Las Vegas is a community knitted around the University of New Mexico Highlands and the New Mexico Behavioral Mental Health Institute garnering it a well educated and diverse populace. Good buddy sculptor and burrito master, Isaac Sandoval invited me to post up with the flag at the hippest food wagon in town, The Skillet.
Once getting situated with the trailer framing in the eatery courtyard, almost every patron participated. It was hard to miss and main man Dub pitched everyone when they ordered their lunch. Dub, pictured above left, was really impressed with the project, expressing his gratitude that something provocative had come to town. In talking with him, I learned that he worked for the state of New Mexico under the Gary Johnson administration.
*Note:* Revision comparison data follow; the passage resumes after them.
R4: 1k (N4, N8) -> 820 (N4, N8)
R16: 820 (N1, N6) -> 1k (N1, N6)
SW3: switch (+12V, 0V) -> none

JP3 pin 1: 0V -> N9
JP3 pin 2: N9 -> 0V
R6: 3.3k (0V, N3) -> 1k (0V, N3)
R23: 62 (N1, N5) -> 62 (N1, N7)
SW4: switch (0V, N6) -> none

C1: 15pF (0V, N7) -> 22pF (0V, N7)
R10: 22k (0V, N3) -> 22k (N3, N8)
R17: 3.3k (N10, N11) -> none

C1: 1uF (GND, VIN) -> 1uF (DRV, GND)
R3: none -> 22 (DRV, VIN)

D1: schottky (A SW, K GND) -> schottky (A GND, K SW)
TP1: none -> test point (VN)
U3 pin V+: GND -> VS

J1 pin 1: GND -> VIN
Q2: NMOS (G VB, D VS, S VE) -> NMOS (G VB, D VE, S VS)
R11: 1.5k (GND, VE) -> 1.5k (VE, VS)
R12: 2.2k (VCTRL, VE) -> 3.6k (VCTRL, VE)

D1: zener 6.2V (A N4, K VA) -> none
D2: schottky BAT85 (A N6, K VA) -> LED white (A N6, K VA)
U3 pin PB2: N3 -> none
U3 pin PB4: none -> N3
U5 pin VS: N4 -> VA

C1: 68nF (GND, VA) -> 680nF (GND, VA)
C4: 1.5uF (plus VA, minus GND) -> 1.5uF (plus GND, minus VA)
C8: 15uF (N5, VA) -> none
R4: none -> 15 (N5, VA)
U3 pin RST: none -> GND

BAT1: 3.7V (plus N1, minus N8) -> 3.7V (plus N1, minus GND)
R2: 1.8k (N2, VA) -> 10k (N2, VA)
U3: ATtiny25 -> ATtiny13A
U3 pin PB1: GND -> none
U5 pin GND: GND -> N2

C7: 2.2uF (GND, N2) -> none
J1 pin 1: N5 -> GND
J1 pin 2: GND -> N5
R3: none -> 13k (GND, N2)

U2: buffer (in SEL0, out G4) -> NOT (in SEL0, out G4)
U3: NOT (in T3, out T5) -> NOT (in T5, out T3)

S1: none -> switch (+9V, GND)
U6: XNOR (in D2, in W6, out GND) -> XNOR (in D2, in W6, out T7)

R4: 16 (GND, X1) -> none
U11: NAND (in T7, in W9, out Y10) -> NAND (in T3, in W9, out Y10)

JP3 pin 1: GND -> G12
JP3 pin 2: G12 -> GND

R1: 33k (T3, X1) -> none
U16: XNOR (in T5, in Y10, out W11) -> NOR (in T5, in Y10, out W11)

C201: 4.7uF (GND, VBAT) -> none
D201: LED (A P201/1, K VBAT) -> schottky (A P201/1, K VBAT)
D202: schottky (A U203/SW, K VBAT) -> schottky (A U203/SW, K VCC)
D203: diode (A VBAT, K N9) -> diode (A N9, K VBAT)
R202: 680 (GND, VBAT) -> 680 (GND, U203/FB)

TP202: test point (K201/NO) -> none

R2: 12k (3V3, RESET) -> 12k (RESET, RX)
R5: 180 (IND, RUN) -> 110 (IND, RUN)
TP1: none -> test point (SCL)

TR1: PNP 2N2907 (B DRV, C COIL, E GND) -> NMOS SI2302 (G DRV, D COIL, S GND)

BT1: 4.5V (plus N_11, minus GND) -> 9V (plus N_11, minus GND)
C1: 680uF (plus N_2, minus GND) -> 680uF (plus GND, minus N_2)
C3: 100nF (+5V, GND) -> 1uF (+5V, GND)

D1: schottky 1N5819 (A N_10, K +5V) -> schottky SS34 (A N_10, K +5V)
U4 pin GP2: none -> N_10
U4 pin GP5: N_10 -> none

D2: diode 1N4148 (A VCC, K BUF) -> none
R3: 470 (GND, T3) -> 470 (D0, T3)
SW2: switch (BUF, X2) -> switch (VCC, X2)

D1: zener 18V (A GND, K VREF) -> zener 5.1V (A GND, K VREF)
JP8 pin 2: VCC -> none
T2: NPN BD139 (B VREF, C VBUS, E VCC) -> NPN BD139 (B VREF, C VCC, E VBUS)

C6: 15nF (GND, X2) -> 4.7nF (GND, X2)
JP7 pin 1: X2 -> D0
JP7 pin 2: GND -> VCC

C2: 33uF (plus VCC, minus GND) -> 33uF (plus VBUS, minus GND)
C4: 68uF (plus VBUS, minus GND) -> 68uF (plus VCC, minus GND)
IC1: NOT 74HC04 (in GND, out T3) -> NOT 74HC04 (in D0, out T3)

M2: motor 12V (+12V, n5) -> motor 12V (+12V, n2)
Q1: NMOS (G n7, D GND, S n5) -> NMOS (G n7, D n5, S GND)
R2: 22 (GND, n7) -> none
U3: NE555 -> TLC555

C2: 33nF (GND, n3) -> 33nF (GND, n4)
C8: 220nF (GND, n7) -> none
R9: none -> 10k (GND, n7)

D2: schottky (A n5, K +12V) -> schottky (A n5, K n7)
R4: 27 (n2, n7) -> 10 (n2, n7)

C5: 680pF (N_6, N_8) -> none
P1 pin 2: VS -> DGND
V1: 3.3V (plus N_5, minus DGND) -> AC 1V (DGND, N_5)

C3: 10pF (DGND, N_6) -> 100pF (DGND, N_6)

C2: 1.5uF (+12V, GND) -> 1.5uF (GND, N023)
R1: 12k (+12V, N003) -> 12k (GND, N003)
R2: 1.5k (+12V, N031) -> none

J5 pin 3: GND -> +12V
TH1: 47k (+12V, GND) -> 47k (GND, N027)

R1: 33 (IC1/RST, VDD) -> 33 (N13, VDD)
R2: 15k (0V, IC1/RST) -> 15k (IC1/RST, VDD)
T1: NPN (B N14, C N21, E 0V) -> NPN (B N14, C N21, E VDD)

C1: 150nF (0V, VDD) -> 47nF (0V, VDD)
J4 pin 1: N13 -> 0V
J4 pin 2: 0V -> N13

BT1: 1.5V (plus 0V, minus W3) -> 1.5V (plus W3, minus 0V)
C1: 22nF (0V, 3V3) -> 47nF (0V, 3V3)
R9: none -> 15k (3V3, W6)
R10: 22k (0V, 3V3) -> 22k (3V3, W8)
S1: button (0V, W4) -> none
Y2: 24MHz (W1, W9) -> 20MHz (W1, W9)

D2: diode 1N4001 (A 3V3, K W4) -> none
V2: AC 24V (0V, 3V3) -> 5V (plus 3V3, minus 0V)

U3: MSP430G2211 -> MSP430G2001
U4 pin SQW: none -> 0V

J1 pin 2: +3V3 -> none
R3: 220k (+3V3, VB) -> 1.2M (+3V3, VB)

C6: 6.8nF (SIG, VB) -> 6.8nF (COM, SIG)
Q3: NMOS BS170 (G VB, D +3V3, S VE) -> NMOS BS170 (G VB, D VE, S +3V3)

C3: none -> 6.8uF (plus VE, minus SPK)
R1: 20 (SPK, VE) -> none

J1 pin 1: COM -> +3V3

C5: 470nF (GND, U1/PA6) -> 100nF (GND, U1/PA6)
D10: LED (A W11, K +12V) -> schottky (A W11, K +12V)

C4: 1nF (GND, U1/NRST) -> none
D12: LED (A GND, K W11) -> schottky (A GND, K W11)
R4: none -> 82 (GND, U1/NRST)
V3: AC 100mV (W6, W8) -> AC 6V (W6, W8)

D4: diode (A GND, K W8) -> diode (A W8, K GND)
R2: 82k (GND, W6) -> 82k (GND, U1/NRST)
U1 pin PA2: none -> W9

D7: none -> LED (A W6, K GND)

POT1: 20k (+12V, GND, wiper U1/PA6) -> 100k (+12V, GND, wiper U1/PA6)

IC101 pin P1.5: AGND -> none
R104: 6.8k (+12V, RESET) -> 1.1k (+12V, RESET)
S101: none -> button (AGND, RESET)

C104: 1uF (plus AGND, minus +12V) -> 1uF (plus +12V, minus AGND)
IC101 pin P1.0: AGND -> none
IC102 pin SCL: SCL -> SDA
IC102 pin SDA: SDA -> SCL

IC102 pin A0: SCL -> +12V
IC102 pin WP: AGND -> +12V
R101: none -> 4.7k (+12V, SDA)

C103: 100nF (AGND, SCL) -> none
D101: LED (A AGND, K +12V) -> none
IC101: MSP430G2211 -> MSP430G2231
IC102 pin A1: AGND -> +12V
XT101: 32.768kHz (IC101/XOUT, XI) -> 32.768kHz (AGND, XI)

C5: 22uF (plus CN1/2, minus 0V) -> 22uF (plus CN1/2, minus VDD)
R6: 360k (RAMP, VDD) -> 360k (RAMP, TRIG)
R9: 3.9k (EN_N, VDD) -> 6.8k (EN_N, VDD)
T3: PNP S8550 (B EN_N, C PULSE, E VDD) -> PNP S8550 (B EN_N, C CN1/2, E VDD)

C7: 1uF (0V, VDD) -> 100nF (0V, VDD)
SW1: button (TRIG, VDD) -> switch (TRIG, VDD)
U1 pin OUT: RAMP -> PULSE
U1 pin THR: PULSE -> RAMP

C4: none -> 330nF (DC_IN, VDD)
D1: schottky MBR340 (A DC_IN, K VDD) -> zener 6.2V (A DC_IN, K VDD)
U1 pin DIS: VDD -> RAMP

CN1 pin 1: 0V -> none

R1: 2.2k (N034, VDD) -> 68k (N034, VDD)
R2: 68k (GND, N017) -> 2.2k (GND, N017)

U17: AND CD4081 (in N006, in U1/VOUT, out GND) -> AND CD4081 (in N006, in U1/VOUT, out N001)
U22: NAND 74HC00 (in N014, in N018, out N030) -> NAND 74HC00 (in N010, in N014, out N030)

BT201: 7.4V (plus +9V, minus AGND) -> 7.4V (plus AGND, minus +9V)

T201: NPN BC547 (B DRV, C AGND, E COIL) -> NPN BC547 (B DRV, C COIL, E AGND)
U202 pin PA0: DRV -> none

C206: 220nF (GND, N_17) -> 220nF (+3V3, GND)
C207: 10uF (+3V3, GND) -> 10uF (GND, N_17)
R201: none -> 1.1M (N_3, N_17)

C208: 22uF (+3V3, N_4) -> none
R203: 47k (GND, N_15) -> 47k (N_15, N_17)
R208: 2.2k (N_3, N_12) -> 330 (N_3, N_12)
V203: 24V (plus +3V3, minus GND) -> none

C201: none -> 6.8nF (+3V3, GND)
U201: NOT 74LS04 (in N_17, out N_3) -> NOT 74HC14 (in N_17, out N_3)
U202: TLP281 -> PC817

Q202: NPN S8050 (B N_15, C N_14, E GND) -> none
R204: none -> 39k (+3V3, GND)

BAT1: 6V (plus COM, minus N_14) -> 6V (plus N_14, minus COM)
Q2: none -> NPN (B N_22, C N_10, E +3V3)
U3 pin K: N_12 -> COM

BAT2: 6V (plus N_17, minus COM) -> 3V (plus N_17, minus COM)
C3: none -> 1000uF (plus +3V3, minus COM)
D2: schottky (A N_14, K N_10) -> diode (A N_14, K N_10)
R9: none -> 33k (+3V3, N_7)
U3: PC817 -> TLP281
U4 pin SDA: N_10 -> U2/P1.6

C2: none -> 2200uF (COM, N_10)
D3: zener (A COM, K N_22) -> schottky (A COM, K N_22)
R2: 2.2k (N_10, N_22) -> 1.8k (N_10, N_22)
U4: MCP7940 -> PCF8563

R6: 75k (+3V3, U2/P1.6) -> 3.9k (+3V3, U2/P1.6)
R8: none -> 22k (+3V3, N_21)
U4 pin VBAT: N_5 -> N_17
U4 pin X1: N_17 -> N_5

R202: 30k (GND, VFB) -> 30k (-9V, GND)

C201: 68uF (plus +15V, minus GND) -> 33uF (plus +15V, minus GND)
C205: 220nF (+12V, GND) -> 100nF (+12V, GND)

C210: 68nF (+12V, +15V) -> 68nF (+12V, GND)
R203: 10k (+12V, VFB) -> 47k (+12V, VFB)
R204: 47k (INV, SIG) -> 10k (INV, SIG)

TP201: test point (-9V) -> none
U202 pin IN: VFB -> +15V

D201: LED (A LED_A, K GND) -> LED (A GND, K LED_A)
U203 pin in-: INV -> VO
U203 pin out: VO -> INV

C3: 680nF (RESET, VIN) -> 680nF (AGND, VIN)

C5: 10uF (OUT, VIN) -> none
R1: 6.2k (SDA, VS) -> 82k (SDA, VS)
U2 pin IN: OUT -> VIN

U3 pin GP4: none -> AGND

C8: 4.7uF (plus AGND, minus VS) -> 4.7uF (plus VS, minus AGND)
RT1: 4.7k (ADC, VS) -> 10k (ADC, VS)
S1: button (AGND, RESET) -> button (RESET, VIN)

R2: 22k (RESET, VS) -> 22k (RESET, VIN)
Yes, that Gary Johnson, the Libertarian candidate for the Presidency. Here is someone with direct experience of working in a Johnson administration and I had to ask if he believed that Mr.Johnson's Libertarian platform would work at a national level. "It's a nice idea, but it would really screw poor states, especially New Mexico," Dub admitted. I concurred that most southern states would suffer under a national government that expected each individual state to generate its own revenue to cover all the costs of maintaining our civilized society. I asked, "Why then is he the best candidate in your opinion?" He shrugged and said, "Look at the other two! They have no interest in the well being of anybody else except them and their big money friends." Good point. I found most everyone that participated in Las Vegas had little positive to say about the presidential candidates, but expressed concern about our future.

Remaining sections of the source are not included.